@ringsider2020
Esta noche de sábado en el Pabellón de La Casilla de Bilbao, hemos asistido a una velada organizada por PCI Promotions y Kamikaze, con alta afluencia en las gradas y varias peleas profesionales con triunfos españoles, como ya hemos detallado en ESPABOX.
Como combate estelar, el campeón de Europa del peso superligero Jon Fernández (29-3, 23 KO) ha realizado la primera defensa de su título ante el neerlandés Somay Bilal (18-2, 6 KO), superando con éxito la prueba. Lo que para muchos parecía un trámite, dada la poca experiencia a nivel internacional de Bilal, se ha convertido en todo un aprendizaje para el bilbaíno, dado el tipo de combate planteado por el visitante. Desde el inicio, hemos comprobado el estilo heterodoxo del aspirante, con un boxeo sin continuidad, pero con andanadas y envites con la cabeza por delante, muy peligrosos y difíciles de capear sin ver peligrar la integridad física.
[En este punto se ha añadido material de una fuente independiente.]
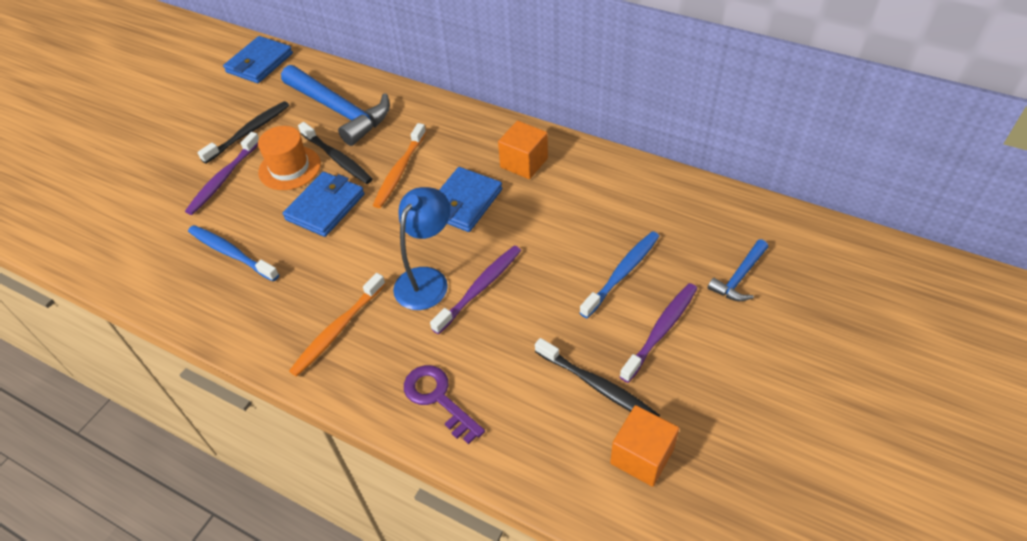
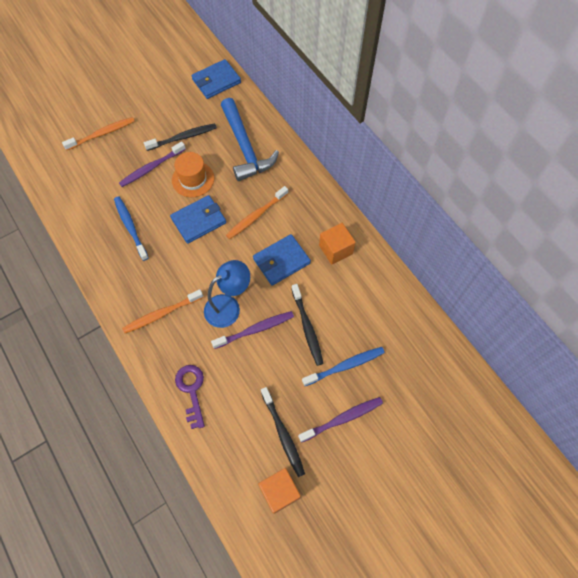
camera: 25 degrees right, 15 degrees up
(129, 171) = (102, 134): none -> orange toothbrush
(337, 158) = (224, 186): black toothbrush -> black toothbrush (307, 327)
(739, 277) = (415, 409): blue hammer -> none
Pese a que Jonfer se iba anotando los asaltos, puesto que técnicamente es muy superior a Bilal, no ha sido una noche donde el español haya podido estar a gusto ni mostrar todo el boxeo que tiene en sus guantes. Ya no era solo el hecho de embestir como un ariete, sino que el ritmo intermitente y algunas intervenciones del protagonista Mark Lyson (que, siendo justos, perdonó a Fernández un punto por un flagrante golpe bajo ya en la segunda mitad del duelo) provocaban que el campeón no encontrase un patrón constante. Si nos centramos en lo puramente deportivo, la tónica siguió igual hasta el final, con Jonfer haciendo mejor trabajo a la hora de precisar sus manos que su adversario y solo encontrando la continuidad en el último tramo, con Bilal ya cansado. Hay que reseñar, por último, la curiosa táctica del de Países Bajos, que se negaba a atacar y citaba al local a la esquina con el duelo ya perdido, lo que le llevó a sufrir la última reprimenda de Lyson dada su falta de ofensiva. El nuestro, sin embargo, mantuvo la cabeza fría y remató la contienda de manera inteligente, centrado en renovar su cetro europeo sin florituras.
Las cartulinas, según el presentador de la gala, fueron de 120-108, 119-109 y un extraño 119-108 al que le parece faltar un punto en la suma. Reflejan el mejor desempeño de Fernández, que sale de Bilbao con su primera defensa europea exitosa y la enseñanza de lidiar con un adversario que embarró el combate, a lo que también contribuyó la resbaladiza lona del cuadrilátero.